According to Aaron Drew (pictured), who is senior investment strategist for the fund, because a large proportion of the assets had been in relatively illiquid assets, the financial crisis “wasn’t very good to us”. But the guardians decided to temporarily, early last year, increase its exposure to growth and risky assets on the assumptions that markets would eventually mean revert.

“We didn’t actually anticipate the speed and size of the rebound,” he says. “We thought we’d have to keep our new positions on for a couple of years. As it turned out, we took them off in August (after making the tilts just four months earlier in April).”

The process NZ Super went through is interesting. The standing investment committee was charged with responsibility of putting recommendations to the board, but they formed a second committee, which had no responsibility to make recommendations, just to debate the issues.

“People were sceptical,” Drew admits. “We were putting a lot of the fund’s risk into a relatively small number of bets. We understood that there was a line of thought that this was dangerous. We acknowledged that…..Subsequent to the crisis it seems that there is now more appetite from funds like us to take these sorts of bets.”

Drew was referring to the new popularity for what is being termed dynamic asset allocation (DAA). Several large consulting firms, including Towers Watson, Mercer and Russell Investment Group, have introduced discrete services for DAA.

In NZ Super’s case, the fund returned 17.44 per cent in the 12 months to December last, with the outperformance largely due to the DAA tilts. The fund’s objective is a more modest 2.5 percentage points above the LIBOR rate. Since inception it has returned 6.23 per cent, which is slightly below the target on average. The fund was set up at the end of 2001 and started investing in 2003.

The tilts involved going overweight large-cap equities, credit and property. Implementation of the strategy was largely through derivative positions.

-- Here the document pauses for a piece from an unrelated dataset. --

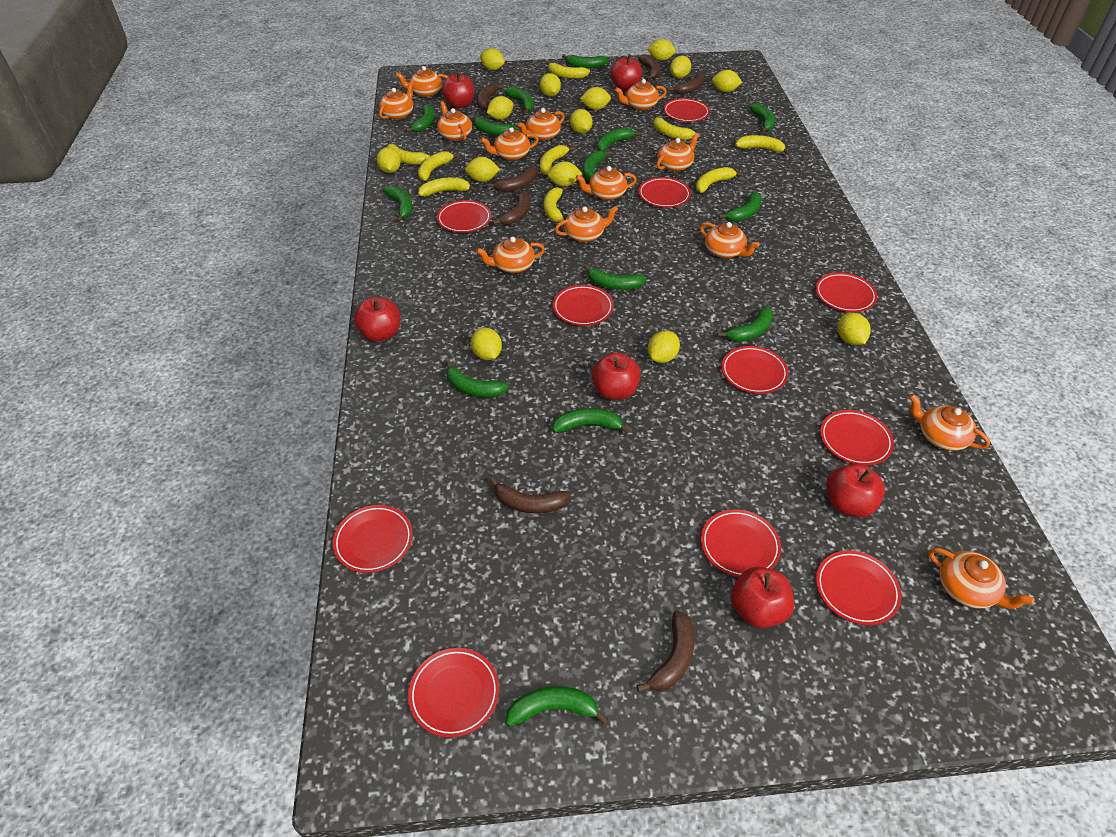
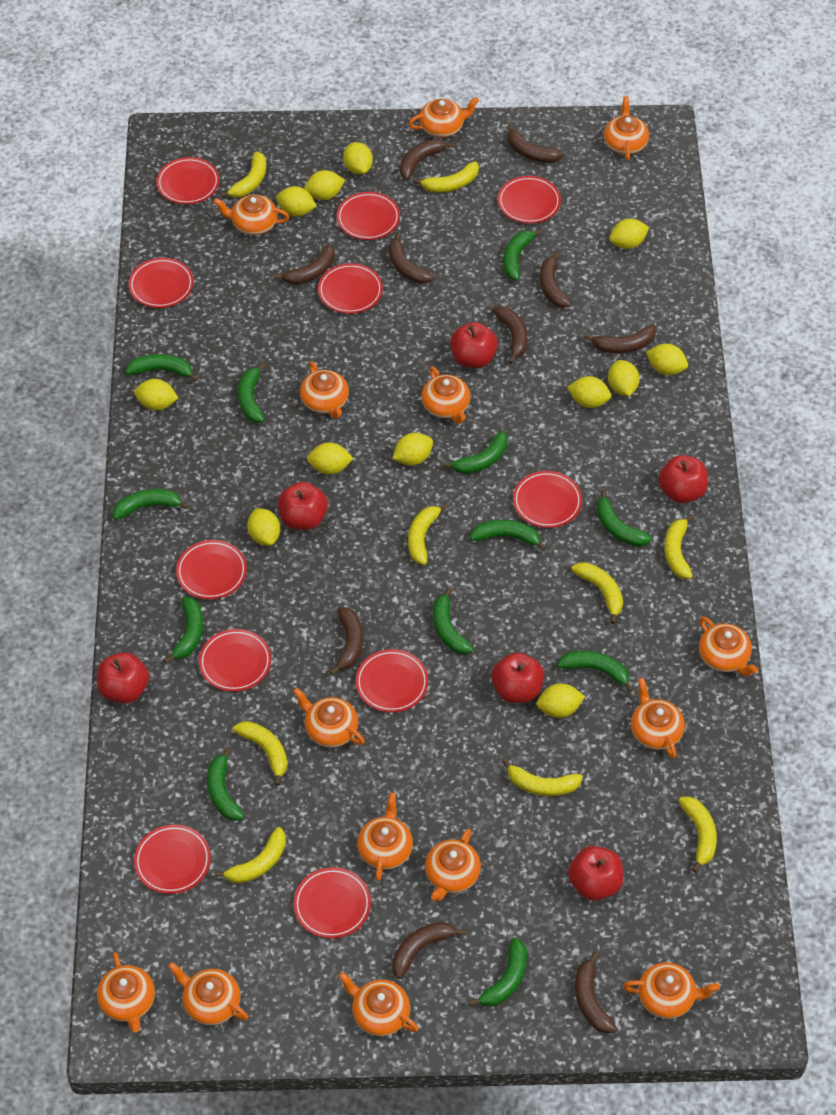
brown banana: 7 -> 10
green banana: 14 -> 12
orange teapot: 13 -> 14
yellow lemon: 14 -> 12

“Initial tilts were in line with our model signals,” Drew says. “This followed extensive internal debate on the crisis, market reaction to it and consultation with asset managers who often had contrasting views.”

The managers which advised NZ Super on the strategy included GMO, Bridgewater and AQR.

“Our key judgement was that the doom and gloom was overdone,” Drew says.

Following the success of the moves, the fund will keep its DAA process in place. Drew says that it is something which should probably be an in-house capability rather than outsourced.

“We will broaden the range of markets we tilt over,” he says.

The fund is also building into its framework portfolio various stress tests and scenario analyses.

“The GFC (global financial crisis) has hardened our organisation backbone,” he says. “We are well placed for future and for current stressed market conditions.”

The fund’s asset allocation, as at the end of January, was:

NZ equities  7.1%

Private equity  1.2%

International fixed interest  16.9%

NZ fixed interest  1.2%

Global listed property  7.2%

NZ property  1.8%

Commodities  5.2%

Infrastructure  6.5%

International equities – large cap  36.6%

International equities – small cap  6.2%

International equities – emerging markets  3.5%

Timber  7.6%

Other private markets  0.7%

Cash, collateral and FX hedges  -1.7%

 

In May 2009, the New Zealand Government indicated it would like to see the fund invest a bit more in NZ-based assets, although it did not go so far as to instruct the fund to do so.

In response the guardians decided to investigate whether it could look at various new direct investments in New Zealand, including infrastructure and rural opportunities.